For thirteen hundred years the Silk Road threaded together the empires of China, India, Greece, Rome and Persia, spectacular civilizations radically diverse, yet linked by the seduction of rich trade and territorial conquest. The great Road-actually a network of prehistoric routes branching into various nations-operated as a relay system. Tons of goods were transferred from caravan to caravan as traders plodded for months across rock, sand and snow, braving merciless sun, storms and roving bands of cutthroat robbers.
The precious cargos of silk and spice were picked up at the Western frontier of China where the Great Wall ended and the wasteland of the Tarkim Basin began. At the Wall fort of Jiayuguan, trains of snorting camels rolled in led by Persian, Jewish, Bactrian, Indian Buddhist or Hindu traders, a leathery gang who prayed daily to a panoply of Gods, were impeccably honest and skilled in survival.
The Silk Road split into north and south highways around the Tarkim desert connecting one oasis town to another and rejoining at the metropolis of Kashgar at the foot of the Pamir Mountain plateau north of Kashmir and Afghanistan. China, India and Persia crumpled together like earthen aluminum foil at this southwest corner of the Tarkim region in a small, strategic bit of territory called Khotan. Here the Silk Road uncoiled through rugged Kashmir into imperial India. Cosmopolitan Buddhists, Hindus, Zoroastrians, Manicheans, Taoists and a host of other Sects mixed in the teeming business of Khotan. After an illumined existence, the Silk Road cities of Tarkim perished, victims of warfare, pillaging and desecration. They were abandoned. Desert sands buried them. History forgot them.
In the 1880's European explorers literally stumbled upon the molten-looking ruins and fragmented Buddhist icons of Khocho on the North Silk Road. A scrap of manuscript with Sanskrit on it was found in 1889 in the Kucha city site. It dated back to the 5th century CE making it one of the oldest specimens of written Sanskrit in Indian history. Walls of monasteries, stupas, meditation and temple halls bored into mountain cliffs still held the pastel colors of religious frescoes executed in the life-like style of Greco-Indian. Painterly scenes of the Buddha, Hindu brahmins in irate debate with Buddhists, youthful Hindu ascetics with rudraksha beads, Bodhisattvas, Siva, Brahma and Vishnu, Chinese contemptatives, and curious men with red hair and beard and blue eyes leapt off the cold walls of the Tarkim desert cities.
An illustrated manuscript of the Manichean sect (a Persian blend of Zoroastrianism and Gnostic Christianity) depicted on one side-in ornate Persian style-the deities Ganesha, 'Vishnu, Brahma and Siva.
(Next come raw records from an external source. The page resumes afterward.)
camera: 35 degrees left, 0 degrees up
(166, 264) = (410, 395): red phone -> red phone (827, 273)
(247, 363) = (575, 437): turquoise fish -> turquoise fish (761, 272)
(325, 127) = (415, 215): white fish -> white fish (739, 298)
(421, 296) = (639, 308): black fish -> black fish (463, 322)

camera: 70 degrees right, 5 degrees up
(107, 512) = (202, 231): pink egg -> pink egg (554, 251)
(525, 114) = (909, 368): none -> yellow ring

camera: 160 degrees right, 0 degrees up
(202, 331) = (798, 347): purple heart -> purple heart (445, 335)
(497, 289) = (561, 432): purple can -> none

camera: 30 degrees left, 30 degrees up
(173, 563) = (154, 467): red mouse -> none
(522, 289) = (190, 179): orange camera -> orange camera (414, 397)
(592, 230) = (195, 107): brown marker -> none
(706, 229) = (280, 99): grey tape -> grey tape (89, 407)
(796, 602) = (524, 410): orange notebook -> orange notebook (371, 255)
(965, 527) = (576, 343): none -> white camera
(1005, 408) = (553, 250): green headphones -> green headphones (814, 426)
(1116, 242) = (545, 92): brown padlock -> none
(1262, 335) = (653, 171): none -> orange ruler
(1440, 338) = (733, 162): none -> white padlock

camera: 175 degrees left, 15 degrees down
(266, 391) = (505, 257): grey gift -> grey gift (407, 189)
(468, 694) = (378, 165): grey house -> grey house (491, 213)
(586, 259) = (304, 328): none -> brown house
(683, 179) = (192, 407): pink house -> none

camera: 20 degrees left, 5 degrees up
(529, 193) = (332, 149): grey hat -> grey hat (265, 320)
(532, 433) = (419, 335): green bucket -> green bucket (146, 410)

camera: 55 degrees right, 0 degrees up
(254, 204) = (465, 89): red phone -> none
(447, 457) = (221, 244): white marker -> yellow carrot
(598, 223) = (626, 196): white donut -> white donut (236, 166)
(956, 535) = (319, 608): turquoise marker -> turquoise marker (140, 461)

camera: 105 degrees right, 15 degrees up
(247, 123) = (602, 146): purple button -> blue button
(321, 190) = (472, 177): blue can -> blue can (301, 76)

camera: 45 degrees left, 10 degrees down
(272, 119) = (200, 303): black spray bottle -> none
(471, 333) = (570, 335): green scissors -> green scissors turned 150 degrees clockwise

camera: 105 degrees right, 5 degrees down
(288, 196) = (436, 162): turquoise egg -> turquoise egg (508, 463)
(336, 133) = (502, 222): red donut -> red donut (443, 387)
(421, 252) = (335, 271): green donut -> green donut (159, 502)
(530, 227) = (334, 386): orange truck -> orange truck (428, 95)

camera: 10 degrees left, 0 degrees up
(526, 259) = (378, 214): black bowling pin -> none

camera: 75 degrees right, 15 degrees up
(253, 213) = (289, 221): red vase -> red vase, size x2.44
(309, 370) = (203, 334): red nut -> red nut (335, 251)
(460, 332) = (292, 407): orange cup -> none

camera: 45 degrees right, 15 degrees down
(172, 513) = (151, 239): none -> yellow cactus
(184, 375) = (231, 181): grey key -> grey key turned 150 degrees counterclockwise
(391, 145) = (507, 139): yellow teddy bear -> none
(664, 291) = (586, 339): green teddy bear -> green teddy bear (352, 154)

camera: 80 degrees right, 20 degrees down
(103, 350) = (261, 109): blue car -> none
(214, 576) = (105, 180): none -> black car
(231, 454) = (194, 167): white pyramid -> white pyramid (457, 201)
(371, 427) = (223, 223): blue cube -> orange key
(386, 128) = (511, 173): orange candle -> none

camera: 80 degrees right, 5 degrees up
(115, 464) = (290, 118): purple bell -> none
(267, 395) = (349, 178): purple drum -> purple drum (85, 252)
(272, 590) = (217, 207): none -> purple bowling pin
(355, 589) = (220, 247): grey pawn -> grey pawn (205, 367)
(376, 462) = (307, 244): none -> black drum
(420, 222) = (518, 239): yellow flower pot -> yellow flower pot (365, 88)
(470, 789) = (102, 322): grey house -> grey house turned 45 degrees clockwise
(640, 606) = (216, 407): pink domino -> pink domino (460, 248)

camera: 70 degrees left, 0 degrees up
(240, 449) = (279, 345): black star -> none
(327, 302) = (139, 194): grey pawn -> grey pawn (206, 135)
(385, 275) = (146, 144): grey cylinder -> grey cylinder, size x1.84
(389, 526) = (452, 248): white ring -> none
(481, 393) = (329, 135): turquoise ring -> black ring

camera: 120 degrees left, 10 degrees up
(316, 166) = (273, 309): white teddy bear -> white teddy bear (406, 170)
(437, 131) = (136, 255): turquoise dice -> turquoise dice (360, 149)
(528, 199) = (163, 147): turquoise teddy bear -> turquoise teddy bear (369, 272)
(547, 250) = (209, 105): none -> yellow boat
Another highly damaged fresco reveals a fine featured Hindu sage holding the vajradhata, the thunderbolt symbol of kundalini awakening. Thousands of Sanskrit and Prakrit manuscripts on Buddhist canon and Hindu sciences surfaced. Sanskrit was among the spoken languages of the cities' upper dass.
It was a stupefyingly rich discovery-the migration of both Hinayana and Mahayana Buddhism across Central Asia into China and Persia, and in its wake Hindu traders, craftsmen, scholars and masters washed up in alien lands. This Mars-like landscape, radiating an indefinable mystic aura much like the American Southwest desert and mountain ranges, bubbled with spiritual knowledge. Here a man of yoga! and asceticism could live unmolested in a high cliff cave overlooking a bristling green valley oasis. A scholar could tend his manuscripts, marvelously preserved in the dry climate, and enjoy the privilege of discussion with fellow academics from dozens of sects-all in a setting of enviable opulence and the sparkling clime of the water-giving mountains.
Kucha was such a city and Kumarajiva such an urbane scholar. Kucha was on the Tarim's Northern route, on its eastern portion, closer to the edge of Chinese influence. In the 4th century CE Kucha was reaching its zenith as an independent city state. Kumarajiva was a Hindu brahmin, born in Kucha of brahmin parents from India. Growing up in Kucha, Kumarajiva was a human sponge for doctrine and language, learning not only Sanskrit, Indian and Persian dialects, but later Chinese also.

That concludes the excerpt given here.